Between songs, the other band kept talking about big important issues. Awareness was the key word. We all needed to be aware of social problems, aware of injustice, aware of war, aware of poverty, aware of discrimination because of race, gender and sexual orientation. If only we were aware of these things we could begin to make a difference!

Minutes after their set was finished, the members of the first band were nowhere to be found and neither were a single one of their fans. Where was their commitment to social awareness, I wondered, when they weren’t even aware they were breaching one of the cardinal rules of band etiquette? When you play with another group, whether you like them or not, you stay for at least part of their set — especially if you’ve borrowed some of their equipment.

I’m taking this band to task not because I want to hold myself up as an example of good in opposition to their evil. In fact, I know only too well exactly where they’re coming from because I spent so much time there myself. And I fear that much of American Buddhism is also following the same path.

I spoke at Clouds in Water Zen Center in St. Paul, Minnesota a little while ago and someone in the audience asked me about the Bodhisattva Vow — you know, that whole deal about, “Living beings are numberless, I vow to save them all.” Everyone loves that one, and everyone wants you to talk about it. But I wonder how we in America understand the Bodhisattva Vow.

It seems to me that a lot of folks worry that Buddhism is too selfish, it isn’t doing enough to deal with the major issues. How does sitting in one spot solve the problems of global warming and war? How does it end racism, starvation, suicide bombings? These are urgent problems that demand immediate action. I understand that feeling very well. I gave up on Buddhist practice more than once because I felt like it was taking time away that could be spent dealing with more important issues.

We feel guilty about sitting there, doing all this work on ourselves instead of going out in the world and alleviating the suffering of other living beings out there. But I wonder if we can really help anyone else effectively unless we help ourselves first. It’s like what they tell you when you’re on an airplane, put your own oxygen mask on before helping others with theirs. Cuz if you suffocate you won’t be able to do anyone any good.

Sitting in one spot, working on yourself is really the only way to deal with the big issues facing human kind. Remember that idea you always read in Buddhist books about how subject and object are one and the same, how there is no real difference between yourself and the outside world? This wasn’t invented as a clever metaphor. It’s actually a truer and better description of our real situation than the so-called common sense view.

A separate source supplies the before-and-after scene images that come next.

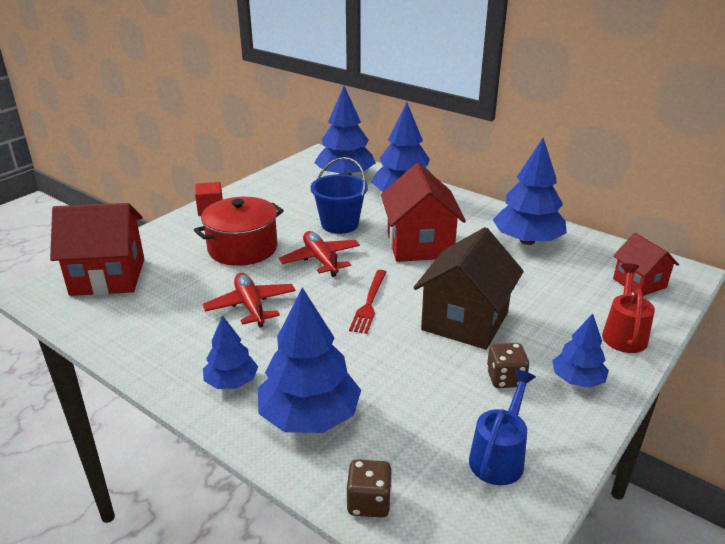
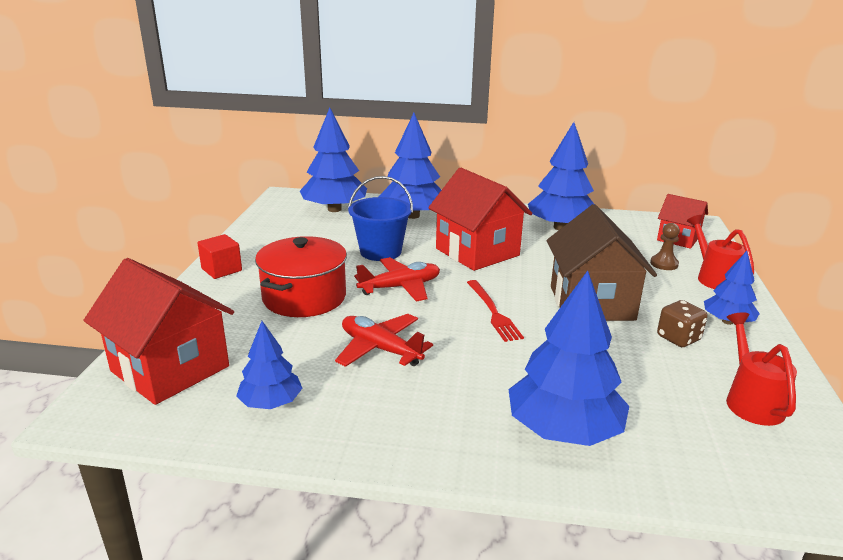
camera: 30 degrees left, 5 degrees down
(108, 277) = (170, 369): red house -> red house turned 75 degrees clockwise
(231, 382) = (449, 427): blue tree -> blue tree (271, 403)
(320, 260) = (400, 287): red plane -> red plane turned 120 degrees clockwise
(369, 502) = (707, 483): brown dice -> none
(499, 456) = (751, 401): blue watering can -> red watering can
(587, 305) = (664, 264): none -> brown pawn

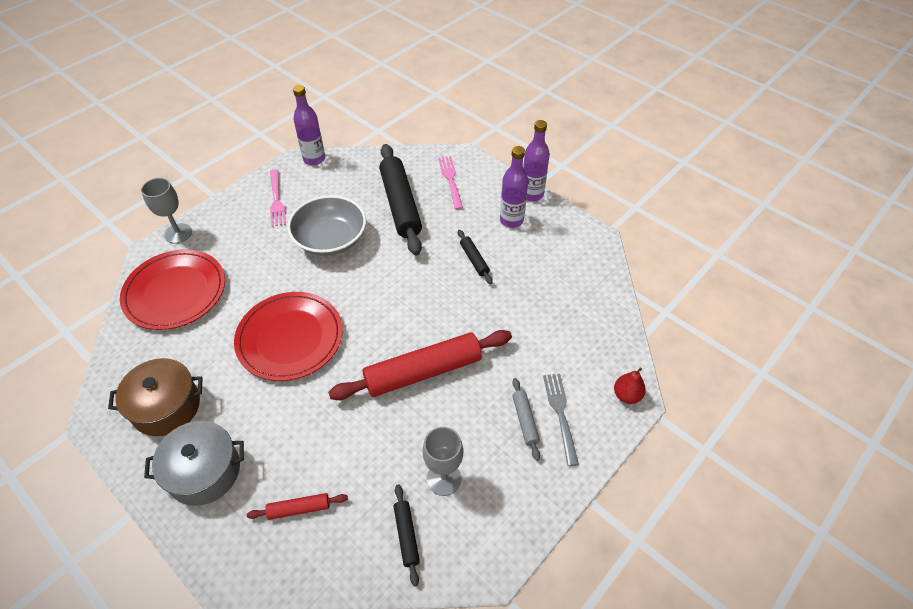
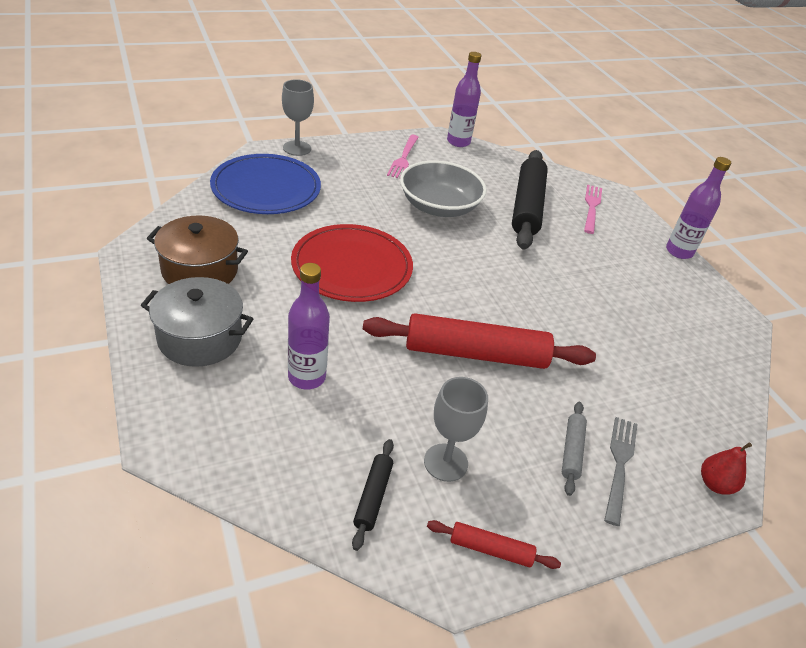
camera: 20 degrees right, 10 degrees down
(175, 292) = (266, 188): red plate -> blue plate
(299, 509) = (272, 414): red rolling pin -> red rolling pin (490, 549)
(474, 260) = (584, 281): black rolling pin -> none
(511, 220) = (644, 264): purple bottle -> purple bottle (307, 377)

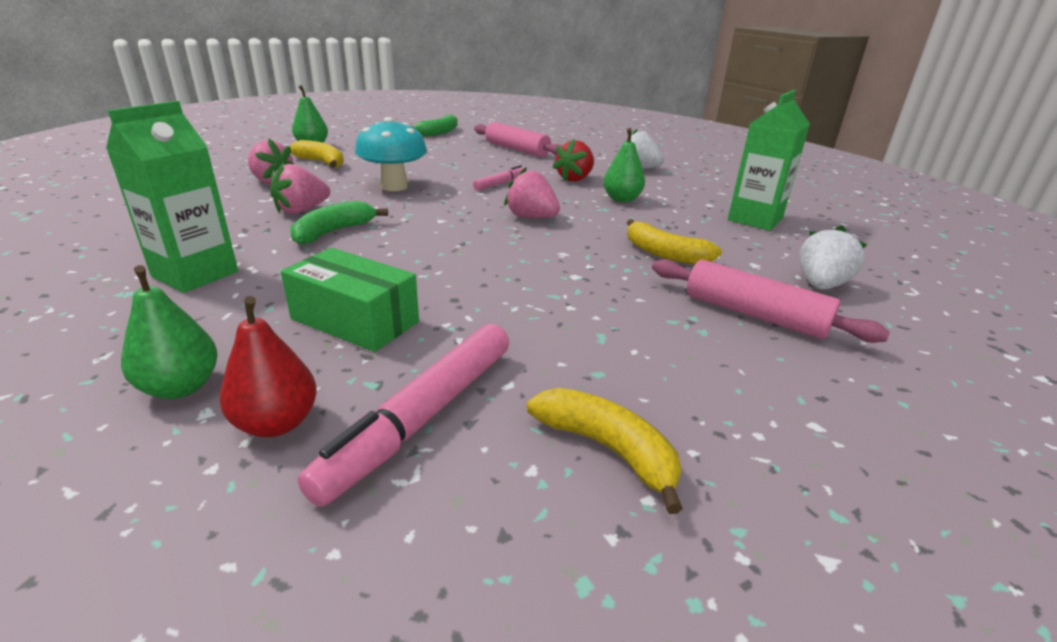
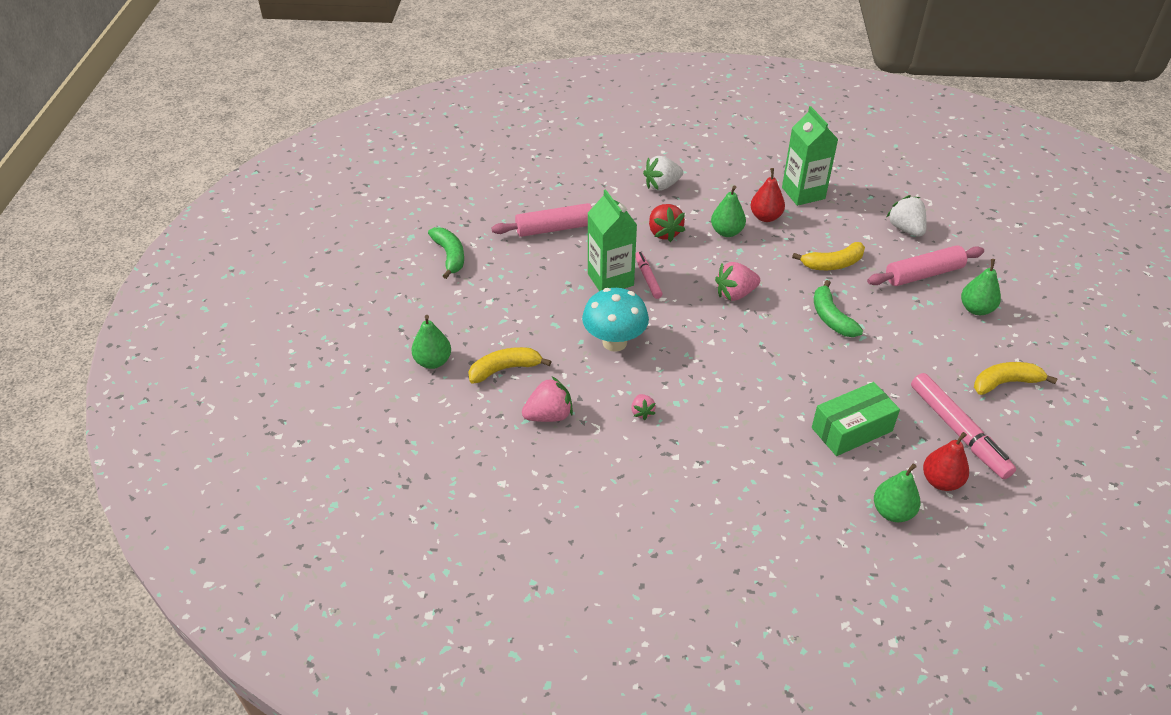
camera: 55 degrees left, 15 degrees up
(195, 274) = (743, 491): green carton -> green carton (610, 279)
(302, 210) = (642, 412): pink strawberry -> pink strawberry, size x0.57
(333, 232) = (703, 405): green banana -> green banana (831, 318)
(678, 210) = (765, 217): none -> red pear
(755, 376) = (976, 309): none -> green pear

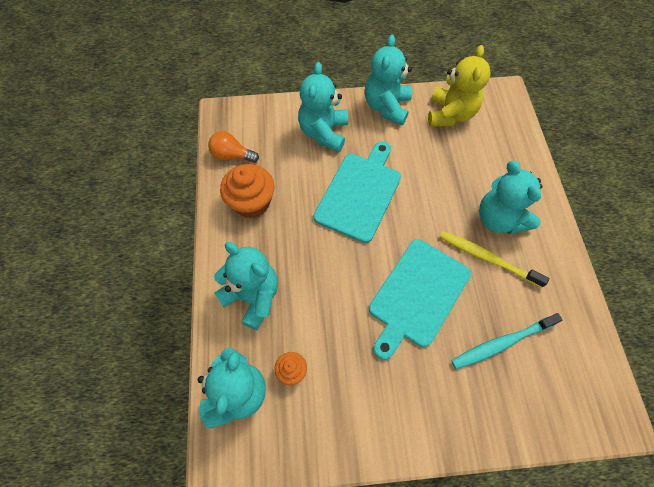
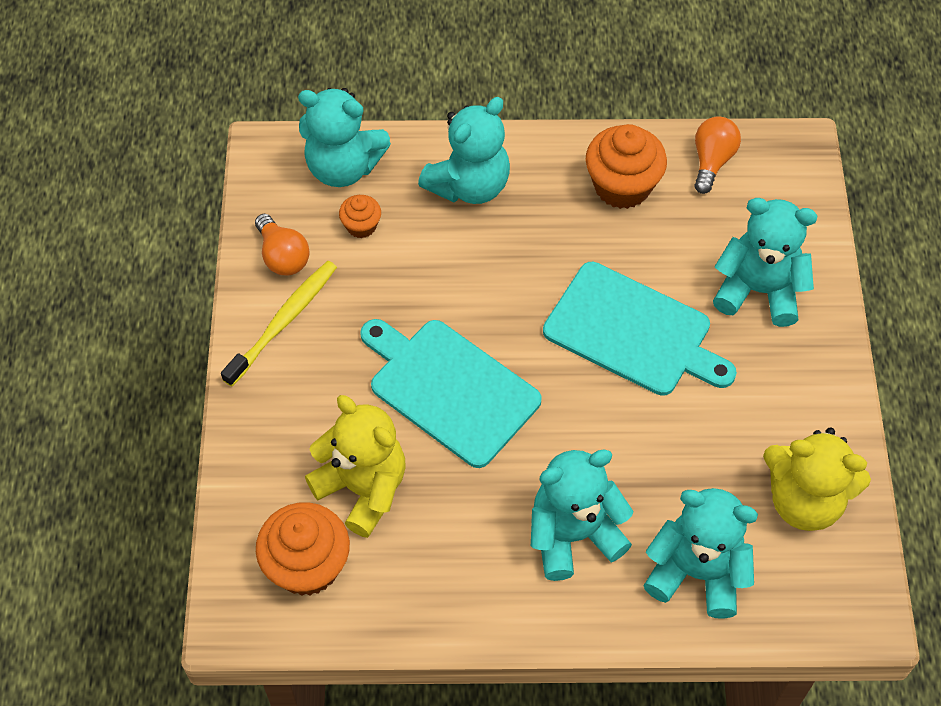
camera: 95 degrees right, 5 degrees down
(323, 430) = (282, 256): none -> orange light bulb
(386, 107) = (820, 395): turquoise teddy bear -> turquoise teddy bear (696, 572)
(486, 258) = (502, 499): yellow toothbrush -> yellow toothbrush (284, 321)
(501, 343) = (363, 488): turquoise toothbrush -> yellow teddy bear
(565, 373) = (307, 566): none -> orange cupcake

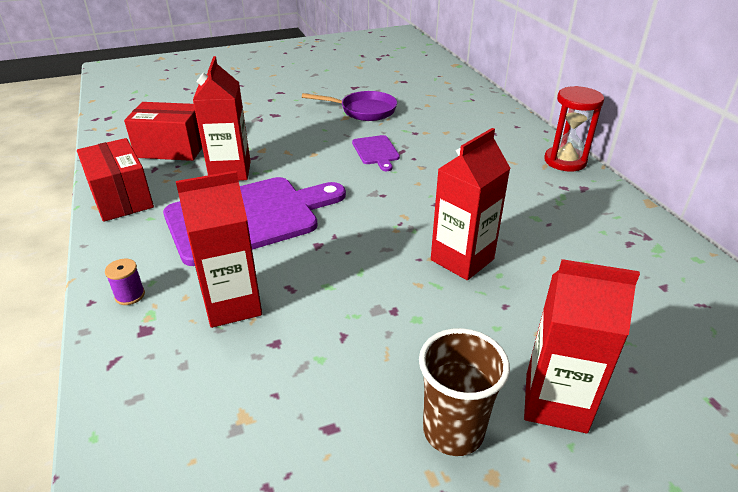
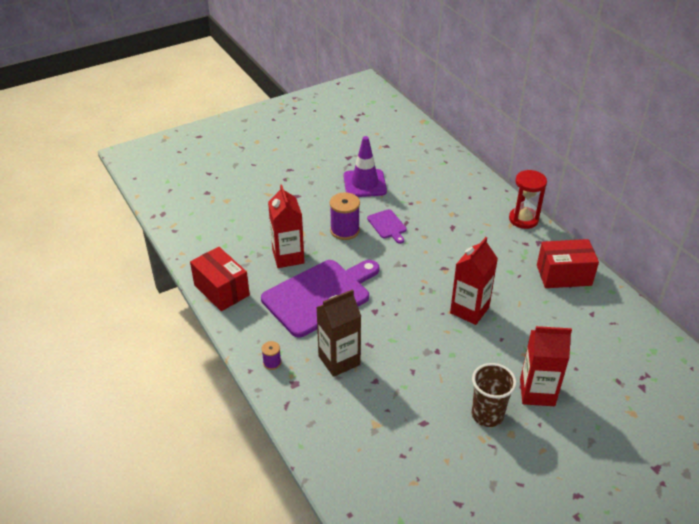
camera: 10 degrees left, 5 degrees up
(171, 149) = (233, 240): red box -> red box (564, 275)
(232, 305) = (339, 360): red carton -> brown carton
(318, 152) = (345, 230): none -> purple spool
(364, 111) = (364, 184): purple pan -> purple traffic cone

When we, ourselves, become calmer, more rational, more centered, everything we do naturally becomes a fulfillment of the Bodhisattva Vow. When we make efforts to center ourselves, the rest of the world participates in that effort. It sounds weird, I know. But it happens to be true. The real fulfillment of the Bodhisattva Vow rarely manifests itself in big, sweeping acts of heroic service to all mankind. It’s usually something very small.

Smiling at your boss even though he is a smug, self-serving royal pain in the ass is the fulfillment of the Bodhisattva Vow. Shutting up when you spontaneously think of the perfect sarcastic come-back to a rude clerk at the DMV is the fulfillment of the Bodhisattva Vow. Putting the toilet seat down after you’re done so your sister won’t fall in is the fulfillment of the Bodhisattva Vow. Staying behind and watching some of the set by the band who lent you their stuff is the fulfillment of the Bodhisattva Vow.

Your real day-to-day, minute-to-minute activity right here and right now has immeasurable impact upon the entire Universe. Your real action right here and now creates the Universe.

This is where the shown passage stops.